Lisbon - Meeting in Lisbon nearly five months after the
disappearance from a Portuguese holiday resort of Madeleine McCann, a
British four-year-old girl, EU justice ministers agreed Tuesday to
set up an alert system designed to help coordinate police probes
dealing with cross border child abductions.
The system would be adopted on a case-by-case basis and would
involve sharing a variety of information among law-enforcement
agencies, including images or tapped conversations concerning the
case, officials said. Such information would only be shared among the
relevant countries, rather than among all 27 member states.

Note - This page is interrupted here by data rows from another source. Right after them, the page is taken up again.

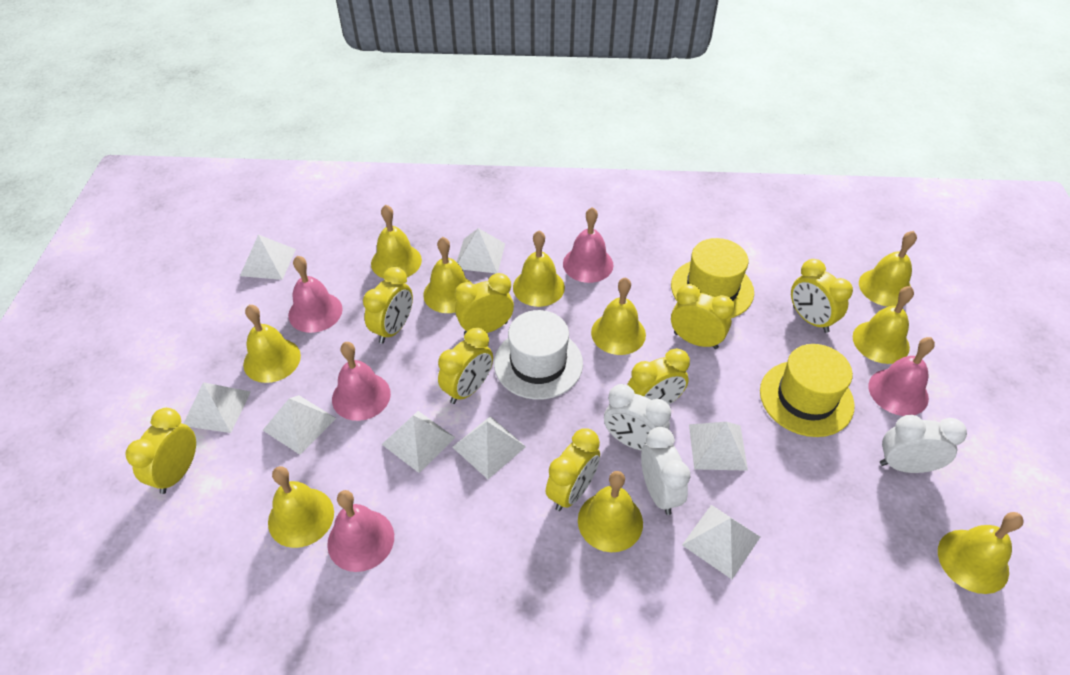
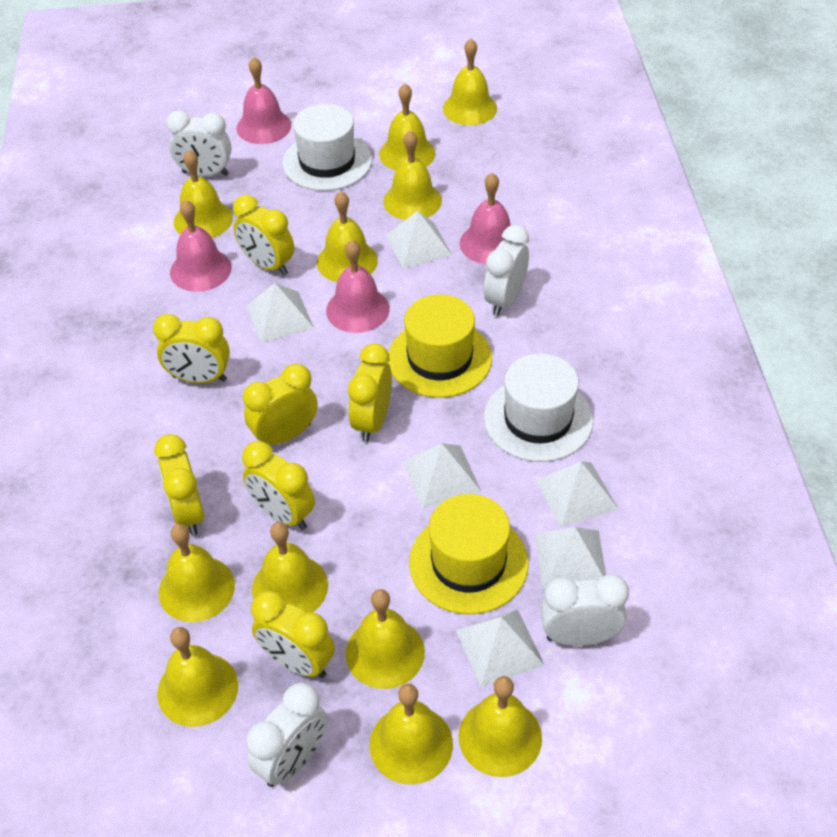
pink bell: 5 -> 4
white clock: 3 -> 4
white hat: 1 -> 2
white pyramid: 8 -> 6
yellow bell: 10 -> 11
yellow clock: 8 -> 7

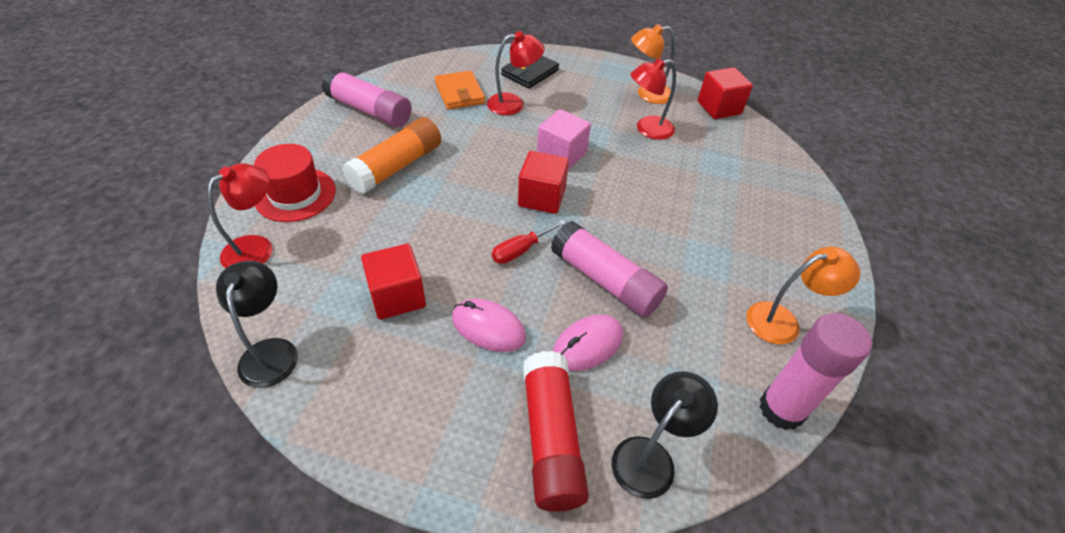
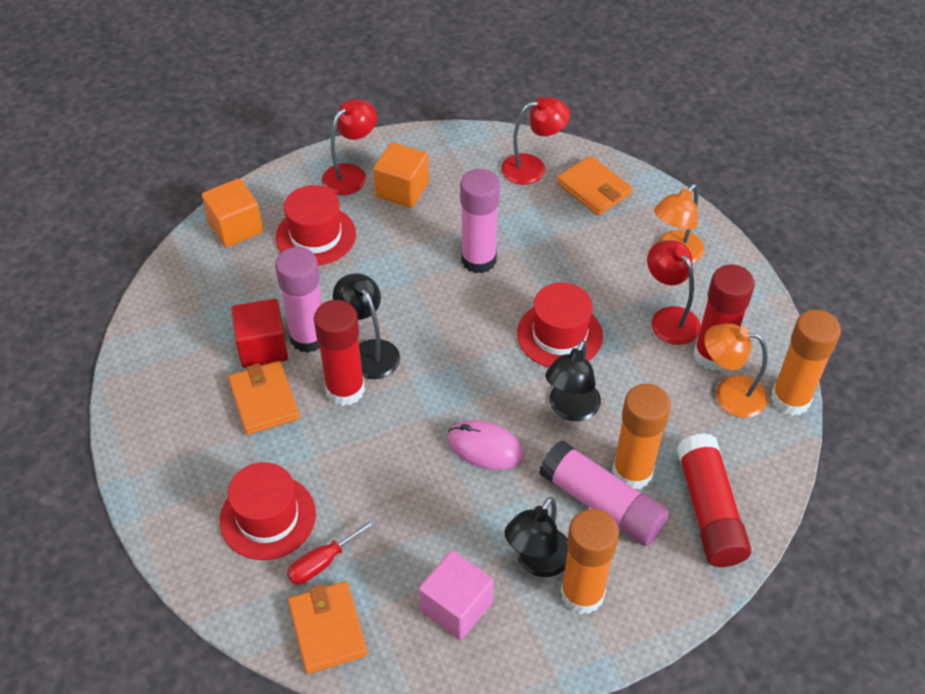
black lamp: 2 -> 3
black wallet: 1 -> 0
orange cube: 0 -> 2
orange glue stick: 1 -> 3
orange wallet: 1 -> 3
pink mouse: 2 -> 1
red cube: 3 -> 1
red glue stick: 1 -> 3
red hat: 1 -> 3

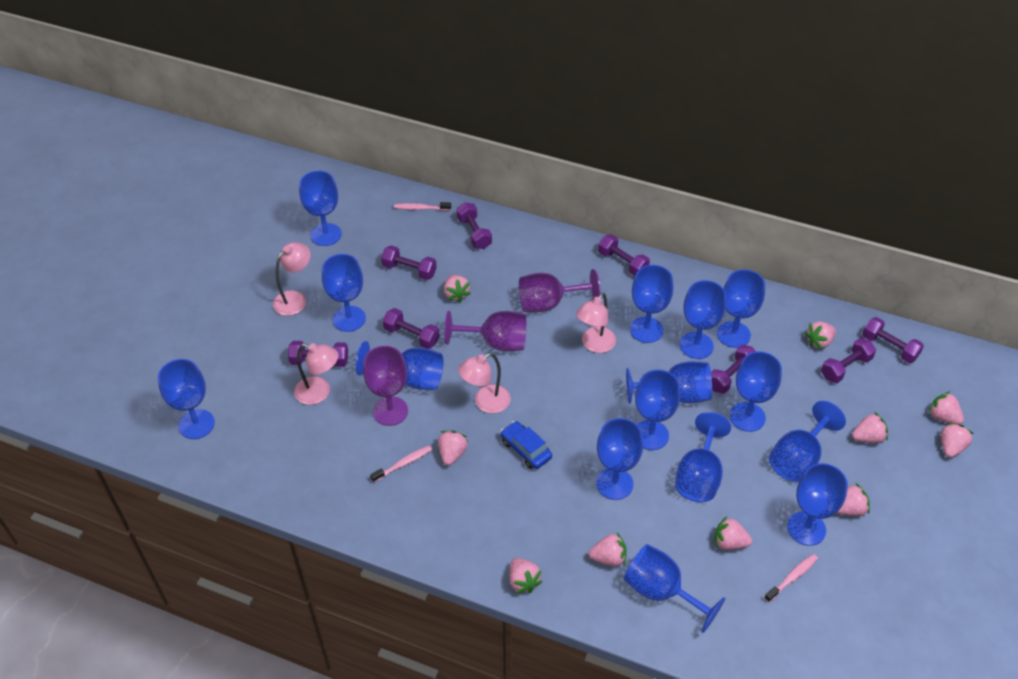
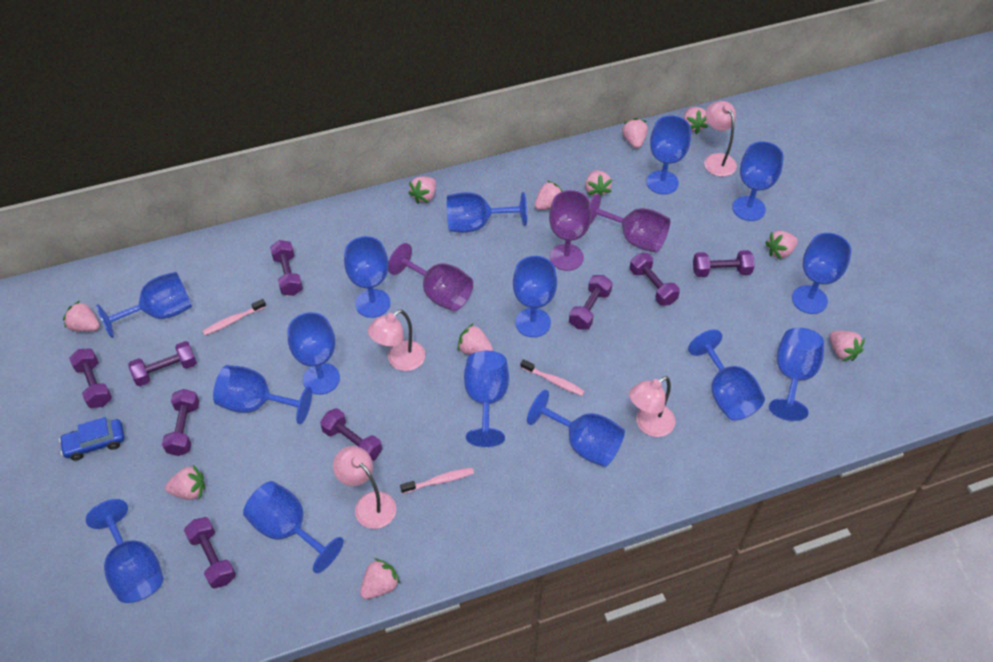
pink strawberry: 10 -> 11
purple dumbbell: 8 -> 9

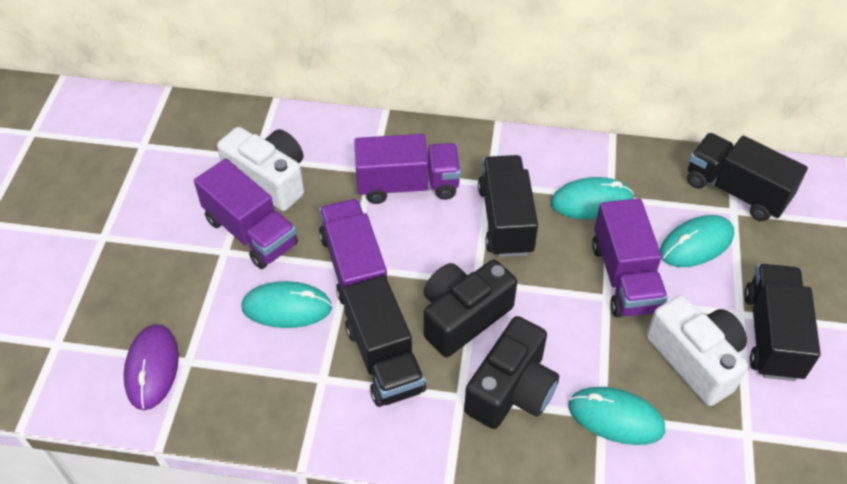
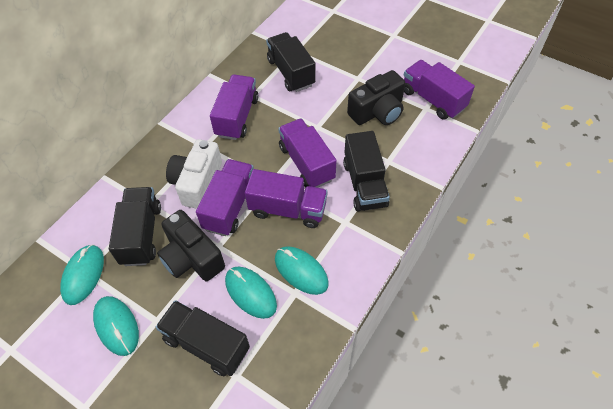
purple mouse: 1 -> 0
purple truck: 4 -> 5
white camera: 2 -> 1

'We must avoid submerging authorities and the general public with
useless quantities of information and should rather concentrate on
targeted information,' said Franco Frattini, the EU commissioner in
charge of freedom, security and justice.
The commissioner wants to use a variety of instruments to inform
the public and officials about a missing child.
These include a common EU website and requests for information to
be sent to individuals via mobile phones or published on electronic
billboards present on motorways.
Such alerts would have to involve several member state when it is
believed that the abductor may have crossed a national border.
Plans to make the system interconnect all member states in all
cases in which a child is reported missing were opposed by several
ministers, including those from Germany and the Netherlands.
'I would not be in favour of publishing in Denmark or Sweden the
photograph of a child that has gone missing in southern Italy,' said
German Justice Minister Brigitte Zypries, who also suggested sending
out too many alerts might end up being counter-productive.
Her Dutch colleague, Ernst Hirsch Ballin, said he would prefer
only being informed about children gone missing in neighbouring
countries rather than in far-away places like Latvia.
While no comprehensive data exists at EU level, scores of children
are believed to go missing each week in the bloc. Most cases are
resolved within a couple of days.
However, a significant number cross national borders. These
usually involve disputed child custodies and see one of the parents
take the child to a foreign country.
Ministers also discussed ways to crack down on child pornography
and on the sexual abuse of minors.
Frattini invited ministers to discuss initiatives in place in
France and Spain that see repeated offenders get monitored by the
police once they are released from prison.